Perché fu distrutta Francavilla: una ricerca storica sul martirio

Le problematiche sono: il perché della distruzione di quella che fu una ridente cittadina adagiata sulla costa adriatica; il ruolo delle bande partigiane nel quadro più generale della lotta di liberazione; ed infine la lunga lotta per il riconoscimento di Francavilla come città martire. Ci faremo aiutare in questa ricerca dal caro amico Giuseppe Iacone, che su queste ed altre interessanti tematiche ha fatto studi e ricerche minuziose ed approfondite, in Italia e all’estero, pubblicando vari testi, valga per tutti: Kaputt, che ha dato un contributo essenziale alla lotta per il giusto riconoscimento del martirio di Francavilla.

C’è una questione che storici, politici e militari hanno dibattuto a lungo: il perché della distruzione di Francavilla; cosa ci puoi dire in proposito?

Pochi giorni dopo l’eccidio di Santa Cecilia, ebbe inizio l’integrale distruzione della cittadina di Francavilla per mezzo del brillamento di mine, a partire dai quartieri della spiaggia verso il fiume Foro a sud. Il 23 dicembre ‘43 i guastatori attaccarono l’abitato ancora dalla parte del fiume Alento, a nord. Nel 1944 i guastatori rasero letteralmente al suolo l’intero quartiere della marina, e distrussero tutti i restanti edifici del paese alto, sebbene la loro opera fosse resa difficile dalla stessa struttura urbanistica di una cittadina medievale, con schema viario“a spina di pesce”. Nessun edificio fu risparmiato: crollarono così la Chiesa di S. Maria Maggiore, monumento nazionale, e vari antichi palazzi del sec. XIV, XVI e XVII. Dall’alto il panorama della distruzione di Francavilla era desolante. Le distruzioni accertate nel dopoguerra risultarono del 98,80 per cento dell’abitato!

A proposito della lotta partigiana a Francavilla al Mare che cosa ci puoi dire?

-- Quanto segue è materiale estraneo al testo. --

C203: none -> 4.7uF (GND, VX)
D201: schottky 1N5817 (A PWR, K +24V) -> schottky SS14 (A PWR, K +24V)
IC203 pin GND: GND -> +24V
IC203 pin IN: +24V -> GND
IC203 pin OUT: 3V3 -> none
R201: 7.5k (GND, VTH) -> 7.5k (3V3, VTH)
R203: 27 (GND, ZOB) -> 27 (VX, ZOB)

Nonostante il divieto da parte degli occupanti tedeschi di possedere armi pena la perdita di vite umane anche a Francavilla si andò costituendo una banda partigiana, formata prevalentemente da soldati e marinai del luogo tornati in paese dopo l’armistizio; ad essi si aggiunsero militari che si trovavano di stanza a Francavilla e altri sbandati, inoltre ex prigionieri inglesi, americani, iugoslavi fuggiti dai campi di concentramento della zona. Questi partigiani, detti in un primo tempo “ribelli,” poi “patrioti,” svolgevano quel tipo di lotta che un territorio per lo più pianeggiante come il nostro poteva consentire: soprattutto quindi attività di sabotaggio per impedire i movimenti operativi tedeschi, di disturbo delle comunicazioni, nonché di aiuto ai prigionieri e ai paracadutisti alleati.

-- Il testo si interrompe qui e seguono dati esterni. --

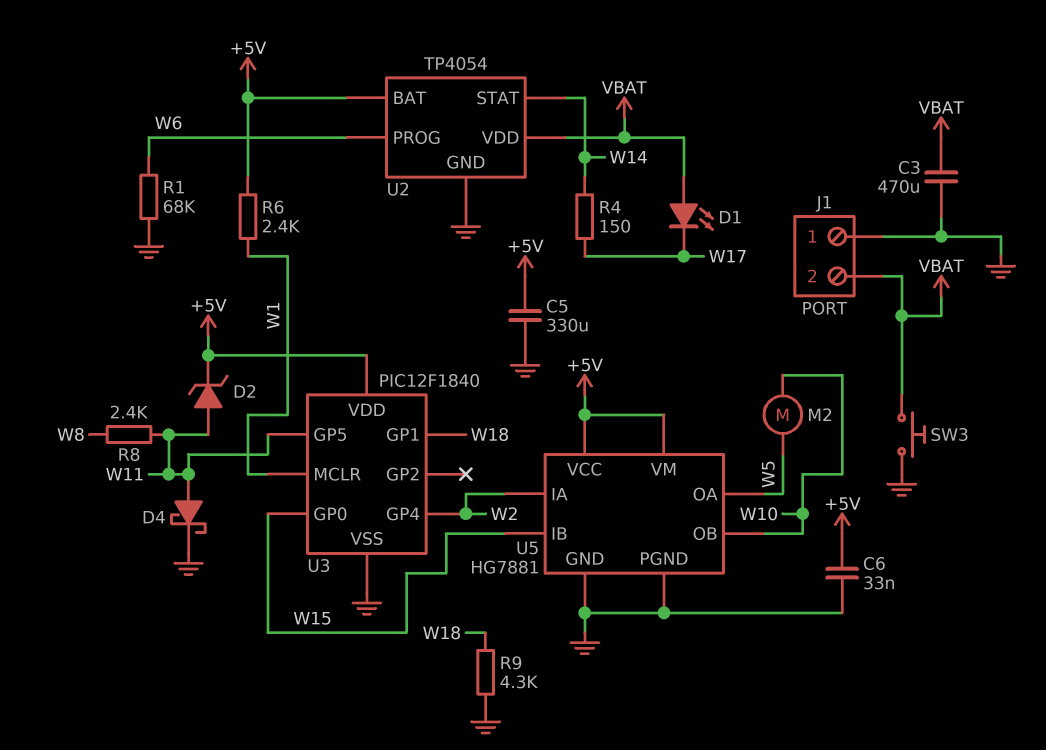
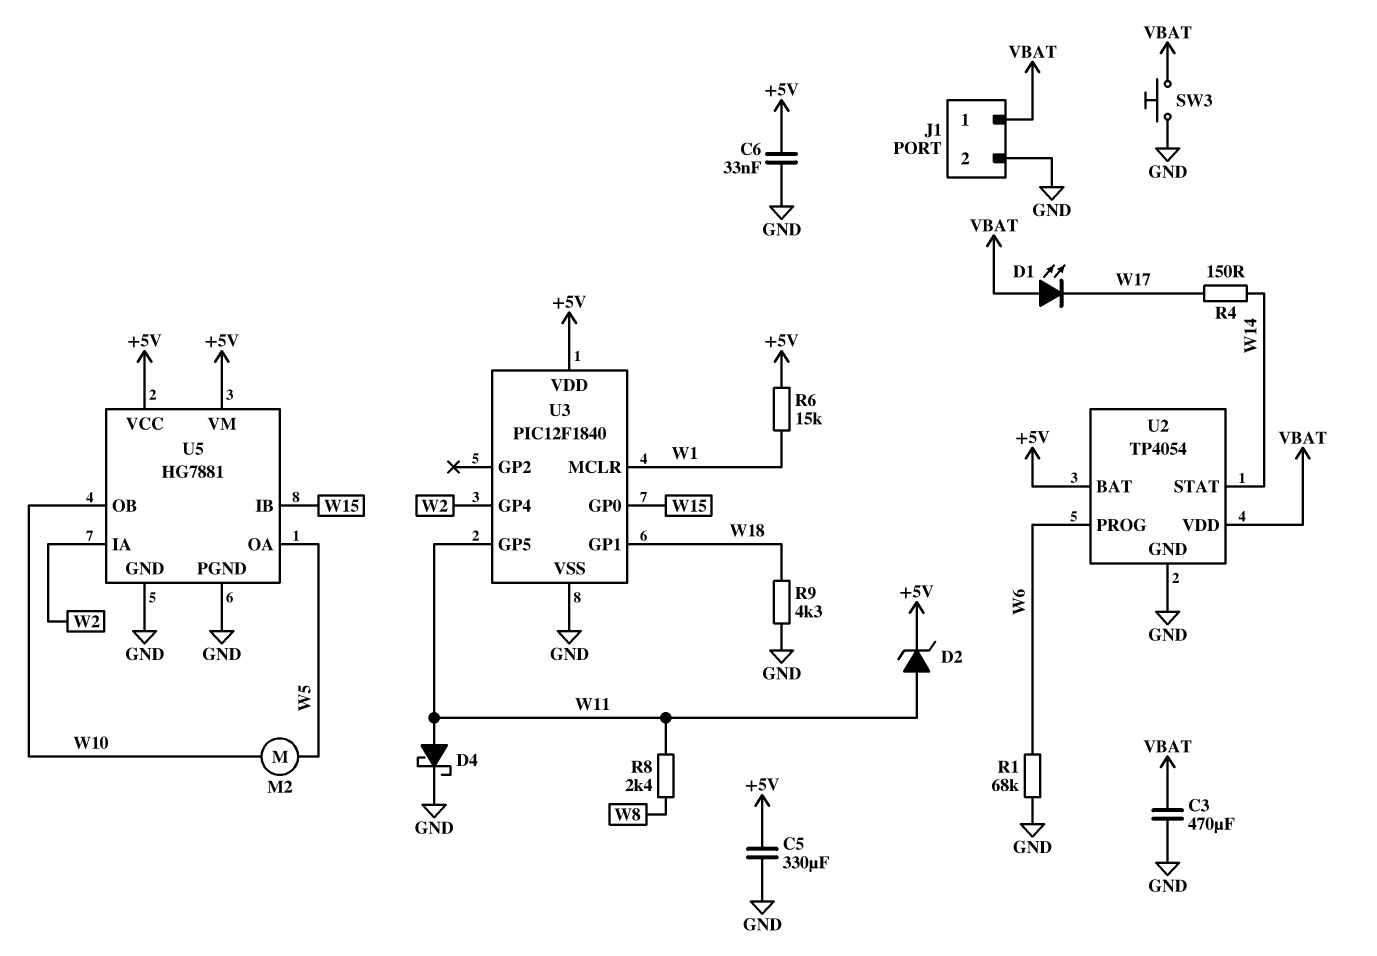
J1 pin 1: GND -> VBAT
J1 pin 2: VBAT -> GND
R6: 2.4k (+5V, W1) -> 15k (+5V, W1)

I partigiani erano in contatto con gli alleati ? Quali furono le azioni più importanti?

Sì, erano in collegamento con gli alleati: con un capitano scozzese e un sottufficiale inglese, che erano stati paracadutati allo scopo di organizzare gli imbarchi notturni degli ex prigionieri alleati, che venivano raccolti da un sottomarino presso la foce del fiume Foro. Durante un’operazione del genere in una notte di novembre, avvenne uno scontro a fuoco tra un’imbarcazione germanica in servizio di perlustrazione e i partigiani: due ufficiali tedeschi rimasero uccisi. Tra le imprese più notevoli fu la cattura del presidio della Wehrmacht in servizio alla stazione radar di S. Maria della Croce.